So what does this have to do with the way Donald Trump talks and why it works? Well, the thing is the dynamic I describe above is well known to most sociopaths. In fact, it’s a tactic that the most skilled of them uses at all times. People who have spent time close to or studied sociopaths often note that they seem to be acting all the time. The reason is that these people habitually mirror the emotional states of people around them in order to maintain their control over their interactions with them. Because there is literally nothing more important to a sociopath than being in control. Nothing. So they use this little hack to influence the people around them, except because they are sociopaths, they don’t really care if they are using it for good or ill. Their only objective is to cultivate their influence over others. Which will sometimes line up with what is actually good for the people around them and sometimes not. It doesn’t particularly matter to someone like Trump, just so long as he gets what he wants which is control.

Donald Trump talks the way he does because the point of his speech isn’t to convey information or make an argument. On occasion he may flirt with doing those things, but the real purpose of their speech is to activate those mirror neurons. He basically made a bet that he could use this strategy to gain the support of a particular type of person (what my husband calls the NASCAR nation – relatively affluent, proud redneck or wanna be redneck types who revel in being defiant). Yes, he’s telling them things they want to hear, but even more he’s reflecting their emotional state back at them and then manipulating it for his own purposes. Basically, the purpose of his speech is to create an emotional experience in the people he is speaking to.

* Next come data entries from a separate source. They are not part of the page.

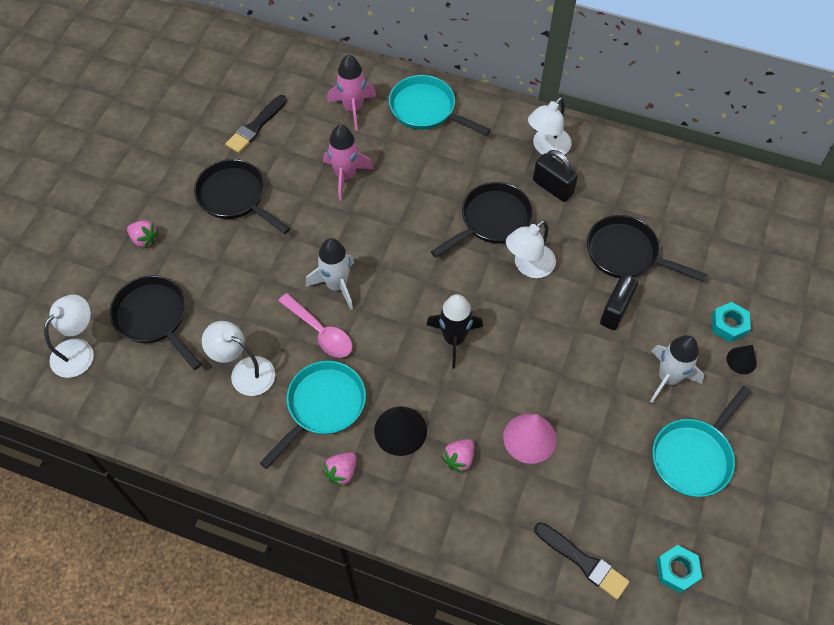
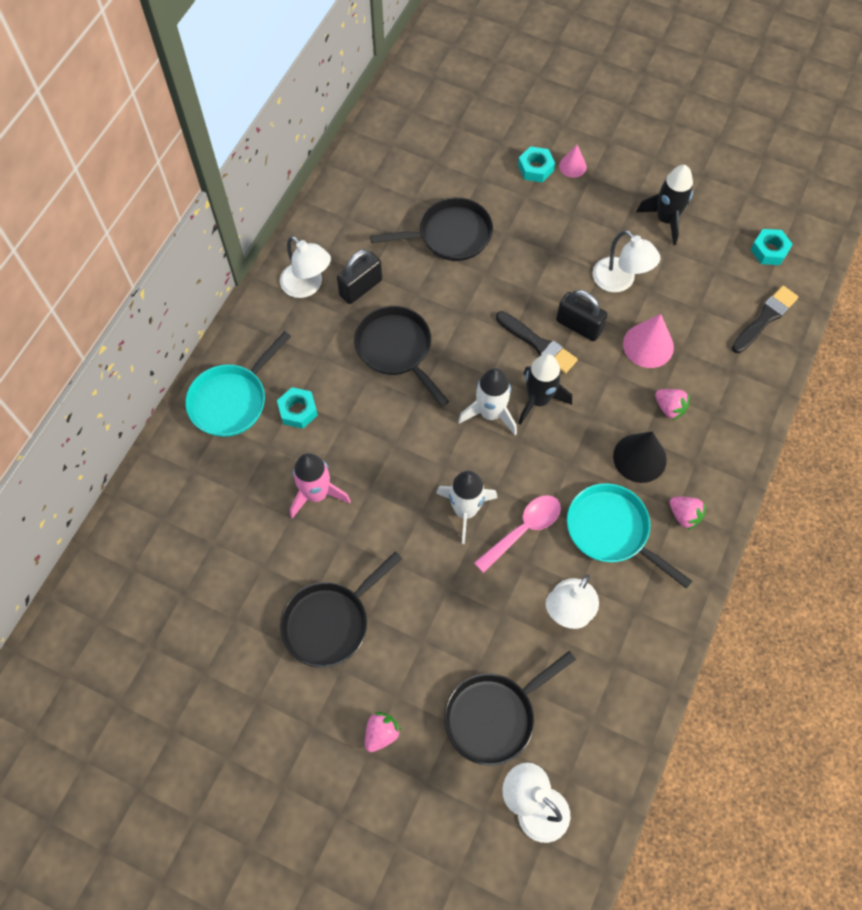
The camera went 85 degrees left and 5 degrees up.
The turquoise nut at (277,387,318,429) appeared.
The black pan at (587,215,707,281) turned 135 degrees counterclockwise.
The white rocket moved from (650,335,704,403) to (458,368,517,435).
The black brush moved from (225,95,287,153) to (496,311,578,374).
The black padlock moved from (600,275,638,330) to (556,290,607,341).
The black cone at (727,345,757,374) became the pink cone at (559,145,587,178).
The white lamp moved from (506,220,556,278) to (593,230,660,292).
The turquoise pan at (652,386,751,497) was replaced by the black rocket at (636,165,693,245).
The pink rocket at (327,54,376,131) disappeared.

The thing is that when we are “in our emotions”, our hippo-campus isn’t fully engaged. Our bullshit meter goes offline. Same thing with our problem solving skills. Our short term memory is altered, as is the process for creating long term memories. We are literally in an altered mental state at that point. So by basically pushing the buttons to put people into their emotions and then rambling in a way that makes it hard for his audience’s hippo-campus to find something to latch onto, he’s using a classic conman’s trick to gain control over his audience without them even realizing what happened.

And lest you think I’m exaggerating, making things up and attributing ill will to harmless behavior, I can personally testify to this effect. I’ve inadvertently done it myself with public speaking and training where have I caught myself momentarily rambling and not making sense and nobody even noticed. I would catch myself spewing out gibberish, talking in circles and look out into the audience and realize that no one looked confused or doubtful. And if I actually stopped and corrected myself, very few people would even remember the details of any of the rubbish I had just spouted. They were just on the emotional roller coaster I was creating for them.

Anyways, I think Trump has been practicing this form of manipulation for his own ends forever. Not everyone is prone to falling for it, but many people are. Those who are prone to falling for it think he’s a good guy because he makes them feel good. Those who aren’t think he’s a lunatic because he’s clearly talking gibberish. But those who are falling for it are in the same position that the people who didn’t actually want and couldn’t afford fancy knives were. They’re not going to admit that they’ve been emotionally manipulated. They’re busy shoring up their own evidence and justifications for what is the political equivalent of buying a $70 dollar knife while living in a house with no furniture.

And, it must be said that often the difference between those who are vulnerable to this kind of manipulation and those who aren’t lie in the types of buttons being pushed. One person is vulnerable to flattery and another is vulnerable to tough guy talk. Sociopaths are very good at recognizing the difference so they can push the right buttons with the right person. Trump went for easy targets whose foibles he understands quite well, but don’t be so sure that if he had decided that some other audience – possibly one that you belong to – would give him what he wanted, he wouldn’t have been able to do the same thing to them (or you).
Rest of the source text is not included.